By Awesome Ottawa on January 26, 2021

January’s Awesome Ottawa award goes to Christine Malec and J.J. Hunt to support Talk Description to Me, a podcast in which the visuals of current events and the world around us are discussed in description-rich conversations.

“The podcast is a forum that works toward accessible journalism,” explains Christine. “I’m a perpetually inquisitive member of the blind and partially sighted community who’s always wondering about something, and J.J. is an audio describer and a natural-born storyteller. Our discussions plunge into current events and topical issues to explore the content of important images, and help place vivid descriptions in their cultural context.”

Episodes to date – of which there are already 32 – have described the visuals of Black Lives Matter, Justin Trudeau’s hair, Minecraft, Halloween, the climate crisis, Four Seasons Total Landscaping, and more.
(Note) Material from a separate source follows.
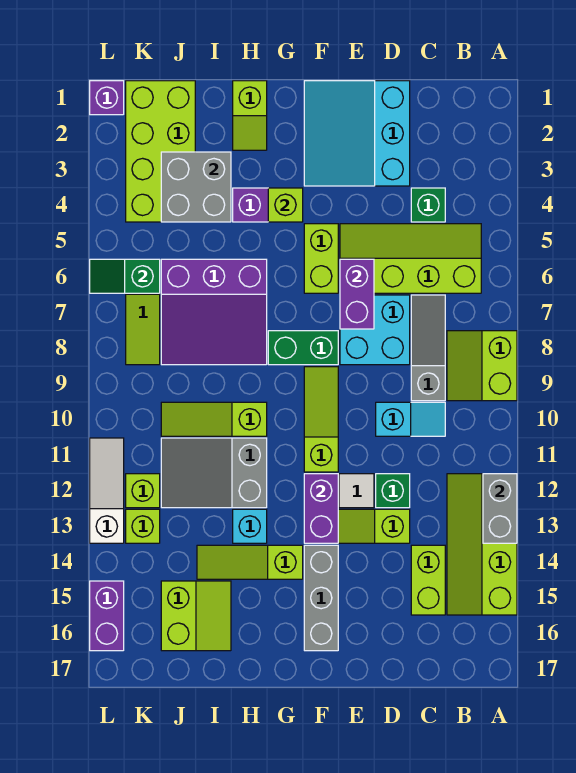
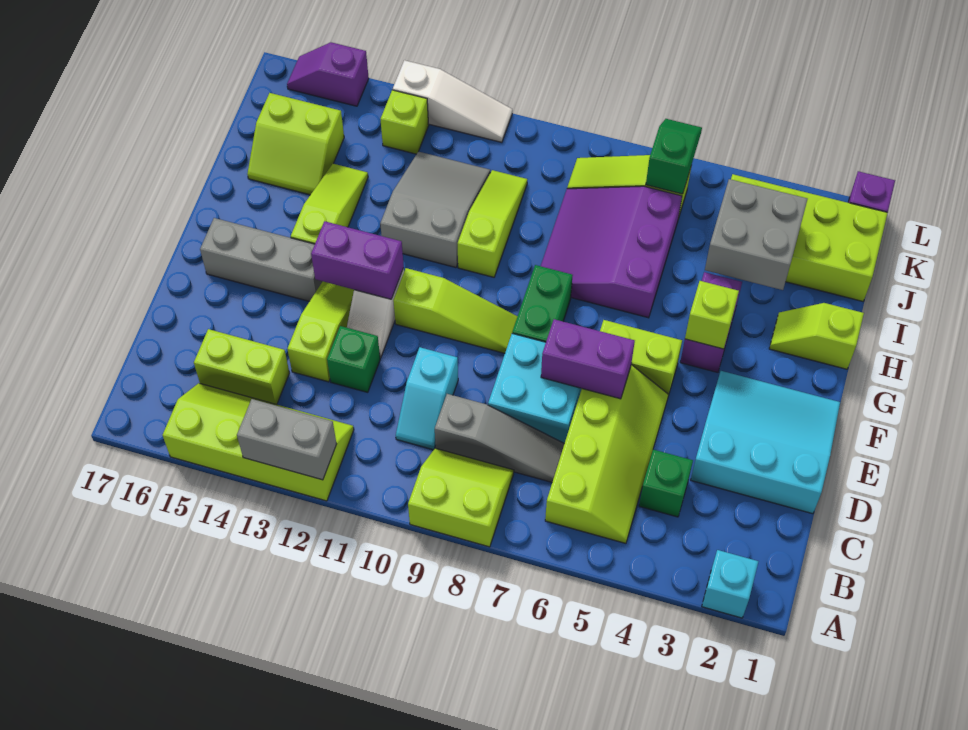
cyan brick H13 level 1 -> cyan brick A2 level 1
lime brick K12 level 1 -> none
purple brick L15:L16 level 1 -> purple slope L15:L16 level 1 top 15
They’ve also answered pressing questions like “Sports teams with offensive names don’t have images associated with those monikers, do they?” as well as “What does a Zoom call look like?” and “There isn’t actually a TV in every dentist’s office, is there?”

Episodes to date – of which there are already 32 – have described the visuals of Black Lives Matter, Justin Trudeau’s hair, Minecraft, Halloween, the climate crisis, Four Seasons Total Landscaping, and more.

“In December,” Christine continues, “we hosted a live ‘year in review’ event, at which listeners were invited to ask description questions about the year past and the world around us. They shared with us how valuable our work has become to them. So many of the visual aspects of current events go unexplained for blind and low-vision people. Many listeners described the experience of not having fully realized the extent of this gap until our podcast began to fill it in. As we continue to describe the often frightening and surreal images accompanying journalism, listener feedback on social media constantly reassures us that our work is including people in the public conversation in ways that have never been available before.”

“As creators of a podcast that discusses and describes the visuals of daily life, social media, and breaking news to those who don’t interpret the world visually,” adds J.J., “I confess that we’ve been feeling the weight, doom, and gloom of recent events rather acutely. Receiving this grant from Ottawa’s chapter of the Awesome Foundation, which doles out positivity and good vibes along with much-needed funds, will keep us buoyed for weeks and weeks to come.”

Christine is a cultural consultant within the blind community, and J.J. is a freelance audio describer of film, television, art, and live events. Both live in Toronto.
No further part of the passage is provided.